The recently released v3 is the worst of them all; it does away with the image challenges of v2 completely. The user never interacts with it directly, never has an opportunity to persuade v3 that they're a real human by answering any sort of questions. It's nothing more than a measure of how compliant you are with google's surveillance.
> The recently released v3 is the worst of them all; it does away with the image challenges of v2 completely. The user never interacts with it directly, never has an opportunity to persuade v3 that they're a real human by answering any sort of questions. It's nothing more than a measure of how compliant you are with google's surveillance.
I did a very quick experiment with reCAPTCHA v3:
* using Firefox in private browsing mode (not logged-in to anything)
* with a VPN
* using uBlock Origin
* Do-Not-Track on, disabling 3rd party trackers
* Only went to one page and filled one form with garbage data
My score was 0.7, which is pretty decent I would say.
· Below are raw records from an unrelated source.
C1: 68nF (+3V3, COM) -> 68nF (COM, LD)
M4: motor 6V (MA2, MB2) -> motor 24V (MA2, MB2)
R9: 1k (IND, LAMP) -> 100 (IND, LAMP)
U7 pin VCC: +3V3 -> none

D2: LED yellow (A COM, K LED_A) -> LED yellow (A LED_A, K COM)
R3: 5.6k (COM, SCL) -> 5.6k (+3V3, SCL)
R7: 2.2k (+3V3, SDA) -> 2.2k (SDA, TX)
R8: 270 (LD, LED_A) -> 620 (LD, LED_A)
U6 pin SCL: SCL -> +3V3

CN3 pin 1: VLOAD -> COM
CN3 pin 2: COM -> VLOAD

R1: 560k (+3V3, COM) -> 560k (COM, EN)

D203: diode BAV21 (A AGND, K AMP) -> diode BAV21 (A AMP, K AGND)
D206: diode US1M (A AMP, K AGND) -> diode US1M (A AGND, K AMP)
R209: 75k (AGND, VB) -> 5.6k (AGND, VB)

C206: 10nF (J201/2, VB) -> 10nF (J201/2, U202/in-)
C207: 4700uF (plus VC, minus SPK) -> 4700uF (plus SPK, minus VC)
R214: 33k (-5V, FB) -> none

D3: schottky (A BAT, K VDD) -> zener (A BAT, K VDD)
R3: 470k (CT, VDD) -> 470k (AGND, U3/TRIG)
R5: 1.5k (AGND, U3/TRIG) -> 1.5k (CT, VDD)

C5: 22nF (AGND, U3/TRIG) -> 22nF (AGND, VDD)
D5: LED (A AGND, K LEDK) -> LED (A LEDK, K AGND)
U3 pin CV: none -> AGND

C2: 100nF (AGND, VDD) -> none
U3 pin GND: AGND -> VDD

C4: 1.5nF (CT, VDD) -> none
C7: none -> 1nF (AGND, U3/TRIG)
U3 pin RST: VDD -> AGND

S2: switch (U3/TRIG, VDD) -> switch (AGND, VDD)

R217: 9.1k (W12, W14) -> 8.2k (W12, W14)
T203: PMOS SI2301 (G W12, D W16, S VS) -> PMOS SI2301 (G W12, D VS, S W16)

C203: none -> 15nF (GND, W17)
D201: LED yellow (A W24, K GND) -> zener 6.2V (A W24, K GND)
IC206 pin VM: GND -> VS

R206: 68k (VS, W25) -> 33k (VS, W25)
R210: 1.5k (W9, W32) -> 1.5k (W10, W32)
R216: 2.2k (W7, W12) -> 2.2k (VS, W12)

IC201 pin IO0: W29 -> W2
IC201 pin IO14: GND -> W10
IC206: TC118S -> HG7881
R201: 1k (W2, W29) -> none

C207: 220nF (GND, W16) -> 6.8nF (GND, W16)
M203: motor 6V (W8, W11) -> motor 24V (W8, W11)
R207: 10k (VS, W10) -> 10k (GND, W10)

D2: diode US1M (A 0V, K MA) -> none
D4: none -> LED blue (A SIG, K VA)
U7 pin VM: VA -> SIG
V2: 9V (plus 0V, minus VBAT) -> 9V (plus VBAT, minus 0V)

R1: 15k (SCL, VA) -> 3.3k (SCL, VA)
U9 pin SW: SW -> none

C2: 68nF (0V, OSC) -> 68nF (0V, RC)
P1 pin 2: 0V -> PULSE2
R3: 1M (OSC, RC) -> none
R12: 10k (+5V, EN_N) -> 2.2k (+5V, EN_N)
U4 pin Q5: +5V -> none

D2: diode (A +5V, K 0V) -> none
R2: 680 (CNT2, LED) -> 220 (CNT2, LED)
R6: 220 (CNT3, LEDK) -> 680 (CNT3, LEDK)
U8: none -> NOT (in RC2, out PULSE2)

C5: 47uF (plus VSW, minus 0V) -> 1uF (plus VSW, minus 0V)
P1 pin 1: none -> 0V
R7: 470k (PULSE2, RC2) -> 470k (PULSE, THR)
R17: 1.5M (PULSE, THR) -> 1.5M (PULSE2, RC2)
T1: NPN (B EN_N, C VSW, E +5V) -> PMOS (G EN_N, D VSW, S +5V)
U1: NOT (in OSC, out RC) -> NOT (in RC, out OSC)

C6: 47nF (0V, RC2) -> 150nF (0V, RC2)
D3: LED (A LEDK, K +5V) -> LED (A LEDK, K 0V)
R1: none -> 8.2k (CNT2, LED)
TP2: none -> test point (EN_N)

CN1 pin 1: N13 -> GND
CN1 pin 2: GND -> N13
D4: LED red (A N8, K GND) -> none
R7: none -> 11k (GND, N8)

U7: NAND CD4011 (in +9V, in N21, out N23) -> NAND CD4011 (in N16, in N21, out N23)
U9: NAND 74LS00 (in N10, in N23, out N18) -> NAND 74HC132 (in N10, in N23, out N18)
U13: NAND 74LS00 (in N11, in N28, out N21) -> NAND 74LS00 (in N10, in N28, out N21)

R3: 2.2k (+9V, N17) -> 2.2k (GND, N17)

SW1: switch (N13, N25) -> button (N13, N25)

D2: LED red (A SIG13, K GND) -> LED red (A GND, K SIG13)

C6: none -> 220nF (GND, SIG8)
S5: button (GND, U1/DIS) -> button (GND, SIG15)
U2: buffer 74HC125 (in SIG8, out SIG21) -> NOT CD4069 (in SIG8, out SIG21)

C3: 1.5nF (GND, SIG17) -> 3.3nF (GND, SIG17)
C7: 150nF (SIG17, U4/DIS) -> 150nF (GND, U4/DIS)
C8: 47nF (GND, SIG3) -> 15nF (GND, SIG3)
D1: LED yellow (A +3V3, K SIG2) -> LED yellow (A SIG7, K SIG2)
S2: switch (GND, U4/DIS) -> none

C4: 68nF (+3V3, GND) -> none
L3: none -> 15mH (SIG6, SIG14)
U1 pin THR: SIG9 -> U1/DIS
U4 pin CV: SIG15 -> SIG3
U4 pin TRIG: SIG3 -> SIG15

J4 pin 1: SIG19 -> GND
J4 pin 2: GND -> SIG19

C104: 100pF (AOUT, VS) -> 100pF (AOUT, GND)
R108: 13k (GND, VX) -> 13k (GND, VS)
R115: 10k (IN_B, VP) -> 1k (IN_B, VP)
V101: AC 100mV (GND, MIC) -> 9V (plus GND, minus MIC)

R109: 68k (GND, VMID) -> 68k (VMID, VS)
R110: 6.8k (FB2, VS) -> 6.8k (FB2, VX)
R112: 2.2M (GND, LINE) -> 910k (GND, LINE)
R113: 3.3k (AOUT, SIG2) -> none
I did a similar experiment using Ghost Inspector (a platform for automating browser testing, something similar to Selenium, but not sure what they use exactly), and my scores were consistently 0.1.
I'm also a bit suspicious of Google, and have trouble with the fact that this is the only solution on the market, and it's free for websites to use. But I'm not sure your statement is entirely accurate judging from my very limited experience.
On Firefox, if disable 3rd party cookie, it never accepts my correct answer. I have to fight 5 minutes with google to prove that I am human. Same when I use vpn. Allow 3rd party, logged in to google account, no vpn and just one check.
Edit: If try to use audio challenge in the first case, it directly tells me that I am using some method to solve captcha and they won't allow it. So much fun.
I think nothing appears if my score is above google's (because they decides my mark in the end) pass mark. If not recaptcha appears which is what happens to me and I go through the same process.
My mistake. I checked now. With vpn, firefox, 3rd party cookie block I got 0.3 score which is too bad. Google logged in, allow 3rd party and vpn gives 0.9.
I get 0.3 with firefox right now when blocking their cookies, using first party isolation and resist fingerprinting. In the past I've gotten as low as 0.1 with a similar configuration.
This happens to me whenever I use the Galaxy Browser. First request is always "rate-limited". When I immediately reload the page, it goes through. I always thought it was a cheap tactic to have people install their app.
A refresh usually helps, and this "feature" isn't exclusive to Firefox.
For some reason, it is exclusive to the links opened from another apps and doesn't appear when accessing a link directly (via a refresh). That might narrow down your search a bit.
It happens to me often when I open a reddit link from twitter in an embedded WebView (using the bacon reader app) so it's unlikely to be a mozilla issue
"The team has allowed us to release the code, despite its current success."
First off permission was never needed to release the code. Second, Google's interest in captcha is not to protect websites but to further their machine learning algorithms. Unless the captcha mechanism was destroyed to such an extent nobody used it they will be happy to accept captcha requests from automated systems. Google may seem like it sometimes but it is not your friend.
[1] https://cloud.google.com/speech-to-text/pricing
[2] https://2captcha.com/, the first hit I found with the search [captcha solving serving price]
Disclosure: I work for Google on security and cloud, but not on anything related to captchas or speech to text.